As explained in point 8, there is no "training set" in the context of this device. The development of the assay relies on established biochemical principles and extensive R&D to select and optimize antibodies and reagents. The "ground truth" for the development and optimization of the assay components would involve controlled laboratory experiments using known concentrations of analytes and interferents, confirmed by reference methods like GC/MS, to ensure the assay's sensitivity and specificity are appropriate to achieve the desired cut-offs. This is part of the extensive biochemical and quality control processes inherent in developing such diagnostic tests.

§ 862.3650 Opiate test system.

(a)
Identification. An opiate test system is a device intended to measure any of the addictive narcotic pain-relieving opiate drugs in blood, serum, urine, gastric contents, and saliva. An opiate is any natural or synthetic drug that has morphine-like pharmocological actions. The opiates include drugs such as morphine, morphine glucoronide, heroin, codeine, nalorphine, and meperedine. Measurements obtained by this device are used in the diagnosis and treatment of opiate use or overdose and in monitoring the levels of opiate administration to ensure appropriate therapy.(b)
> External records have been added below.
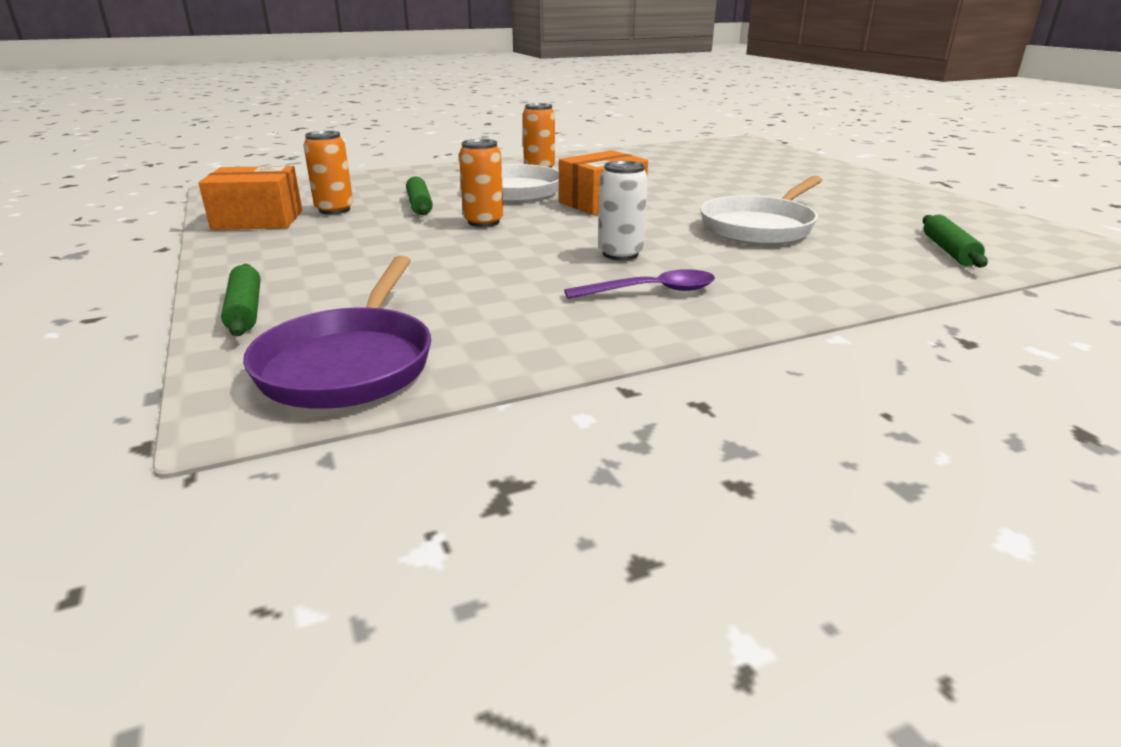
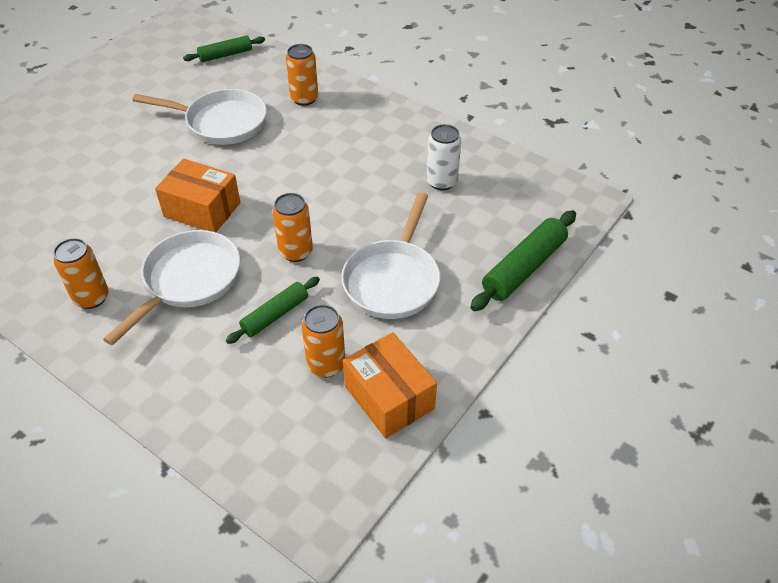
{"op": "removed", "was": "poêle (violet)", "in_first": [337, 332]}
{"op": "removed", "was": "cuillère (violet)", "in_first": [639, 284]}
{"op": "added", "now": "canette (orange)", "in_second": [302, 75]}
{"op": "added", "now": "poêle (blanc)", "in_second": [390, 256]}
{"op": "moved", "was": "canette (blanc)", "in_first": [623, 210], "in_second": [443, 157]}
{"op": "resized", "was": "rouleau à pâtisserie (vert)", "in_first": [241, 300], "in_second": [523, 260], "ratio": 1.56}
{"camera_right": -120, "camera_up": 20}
Classification. Class II (special controls). An opiate test system is not exempt if it is intended for any use other than employment or insurance testing or is intended for Federal drug testing programs. The device is exempt from the premarket notification procedures in subpart E of part 807 of this chapter subject to the limitations in § 862.9, provided the test system is intended for employment and insurance testing and includes a statement in the labeling that the device is intended solely for use in employment and insurance testing, and does not include devices intended for Federal drug testing programs (e.g., programs run by the Substance Abuse and Mental Health Services Administration (SAMHSA), the Department of Transportation (DOT), and the U.S. military).